- Nicknames: Komandant Veljko Hajduk Veljko The Wolf from Vučjak
- Born: 5 January 1955 Prnjavor, PR Bosnia and Herzegovina, FPR Yugoslavia
- Died: 14 February 1993 (aged 38) Belgrade, Serbia, FR Yugoslavia
- Allegiance: Republika Srpska Republic of Serbian Krajina
- Branch: Army of Republika Srpska
- Service years: 1991–1993
- Rank: Second lieutenant Commander
- Unit: Kninjas Wolves of Vučjak
- Conflicts: Croatian War 1991 Yugoslav campaign in Croatia Battle of Jasenovac; Operation Hurricane-91; ; Operation Maslenica Operation Steel '93 (DOW); ; ; Bosnian War Operation Corridor; ;
- Awards: Order of Miloš Obilić

= Veljko Milanković =

Serbian war commander (1955–1993)

Veljko Milanković (Вељко Миланковић; 5 January 1955 – 14 February 1993) was a Bosnian Serb war commander during the Yugoslav Wars with the rank of second lieutenant.

In 2007, it was announced that Milanković would have a street named after him in Novi Sad. Non-governmental groups protested the decision.

== Early life ==
Born to a farming family in the village of Kremna, near Prnjavor, FPR Yugoslavia (modern day Republika Srpska, Bosnia and Herzegovina), Milanković helped his father in the fields, working alongside Bosniak Muslims. In 1980, he was allegedly reported multiple times for illegally cutting down and stealing wood, and was arrested by the police for these charges, but was later released. According to Nemanja Vasić, a wartime resident of Prnjavor, Milanković was "both a hero and a criminal. The people loved him, but they also feared him."

== Military service ==
Initially training under Dragan Vasiljković, Milanković gained a reputation as a disciplined soldier.

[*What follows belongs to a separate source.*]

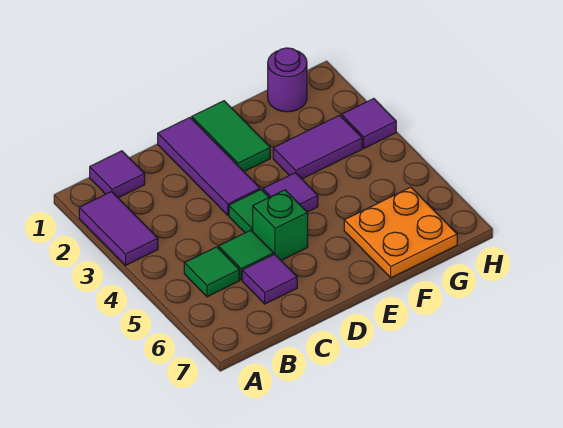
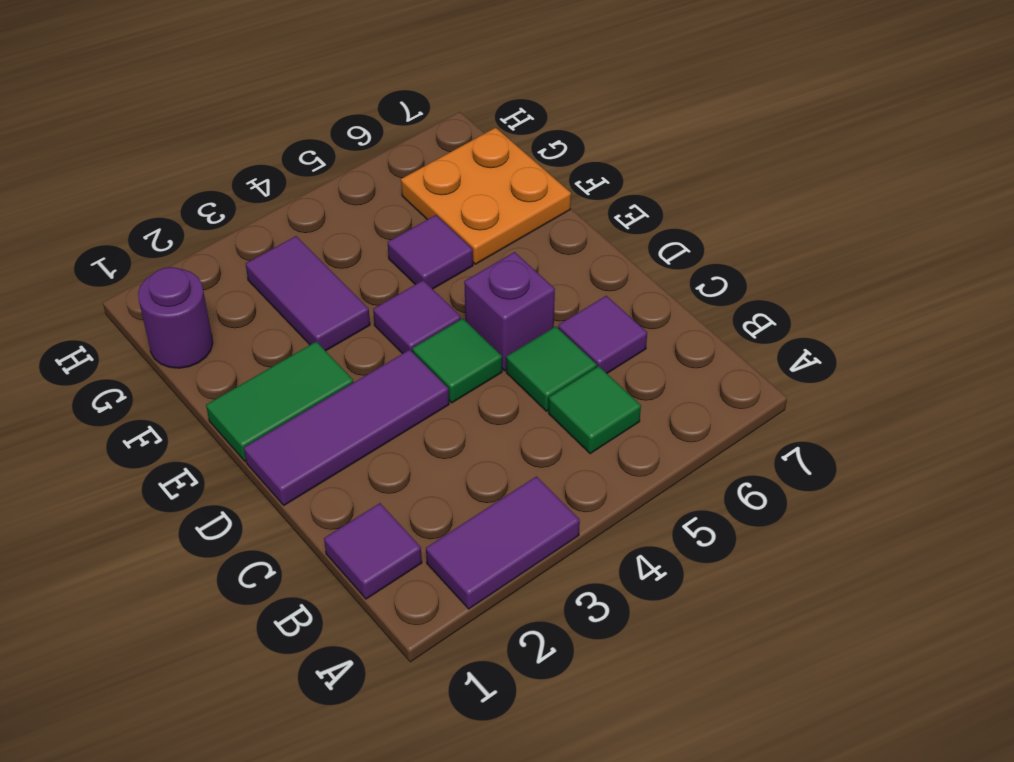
green brick D5 level 1 -> purple brick D5 level 1
purple tile H3 level 1 -> purple tile F5 level 1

He fought originally for the independence of Republika Srpska and joined the 1st Krajina Corps, but upon his promotion to second lieutenant, he was permitted to create a paramilitary group named the Wolves of Vučjak. He led them until his death in 1993; under his command, the Wolves saw action in Modriča, Derventa, Jasenovac, Pakrac, Okučani, Bosanska, and Kninska Krajina. During the wars in Croatia and Bosnia, he was accused of the abuse of civilians and minorities.

=== Operation Maslenica ===
During Operation Maslenica, Milanković led an assault with his Wolves unit against Croatian positions in northern Dalmatia. The goal of Milanković and his unit were to push out Croatians and protect Serbs in the region. In 1992, he was injured in the foot while fighting in the village of Smrtić, in western Slavonia. Though he had to wear a cast, he did not leave the battlefield due to his leading position in the Wolves of Vučjak. He later played a critical role in Operation Corridor which helped widen a strip of Serbian-claimed land.

==Death==
On 4 February 1993, Milanković was seriously wounded in street-to-street combat in Donji Kašić during Operation Steel '93 when he was shot in the right side of his chest from Croatian artillery fire. He later died of his wounds on 14 February 1993 at the age of 38 while receiving treatment at the Military Medical Academy in Belgrade. Three days later, he was buried in his native village.